If I asked someone about the first location that will come to their mind when I mention the word “technology,” anyone who has been around for the past ten years would say “Silicon Valley.” In fact, the valley is such a dominant powerhouse of technology innovation that a recent article from Business Insider boldly states that “the European tech scene is still trailing far behind the US.” While I have no doubt that Silicon Valley is much more of an innovation hub, this does not mean that Europe is a technologically clueless spot on the map. It is quite the contrary; based on my comparative experiences at The Data Warehouse Institute (TDWI) conferences at Chicago in May and Munich in June, I assert that Europe is on par with the US in terms of technology awareness.
From an overall conference viewpoint, there were no differences indicative of a disparity between the two regions. In terms of attendance, Europe scored a startling victory over the US with a whopping 1,100 plus attendees compared to roughly 300-350 in Chicago. Furthermore, both conferences conducted sessions with specialized technology topics, such as the Data Virtualization course taught by Mark Peco, an experienced manager in Business Intelligence and Process Improvement. Not only was the content similar, but the conferences also even had some of the same speakers, like Shawn Rogers, President of Analytic Response. I see parity between the two regions as both conferences discussed more advanced data warehousing topics geared towards well-versed enterprises architects, data scientists, and business analysts looking to increase efficiency and business intelligence.

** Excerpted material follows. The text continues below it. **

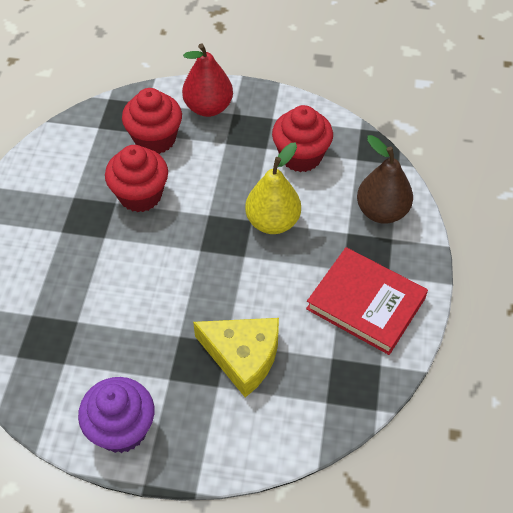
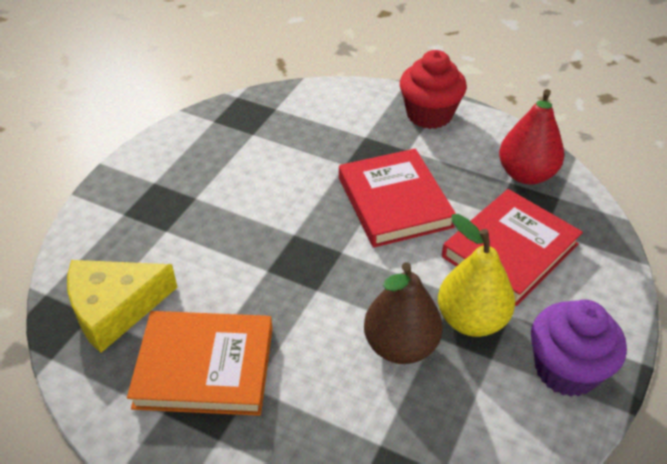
orange book: 0 -> 1
red book: 1 -> 2
red cupcake: 3 -> 1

The similarities are corroborated by my personal experience at the conferences: The Denodo booth received an interested crowd at both venues, with like-minded individuals seeking solutions to their data integration challenges. I heard classic business and technical problems like disparate data silos, laborious data acquisition, and lack of agility to meet business demands, repeated in both locations. They were equally aware of data virtualization as a solution to these problems. My colleague, Christian Kurze, elaborated on these topics in a presentation covering an introduction to data virtualization, customer use cases, and how the technology works. It was a pleasure to see 70+ attendees at the session, which actually turned out to be the second largest attendance at the event! The technologists’ shared desire to eliminate data inefficiencies by implementing data virtualization at both Chicago and Munich clearly suggests a level playing field of awareness across the US and Europe.
Using the TDWI conferences as a backdrop for my observations, I witnessed equality shared in literally all aspects of the two conferences other than their geographic distance. Thus, I am led to conclude that Europe is just as technologically aware as the US. What has been your observation?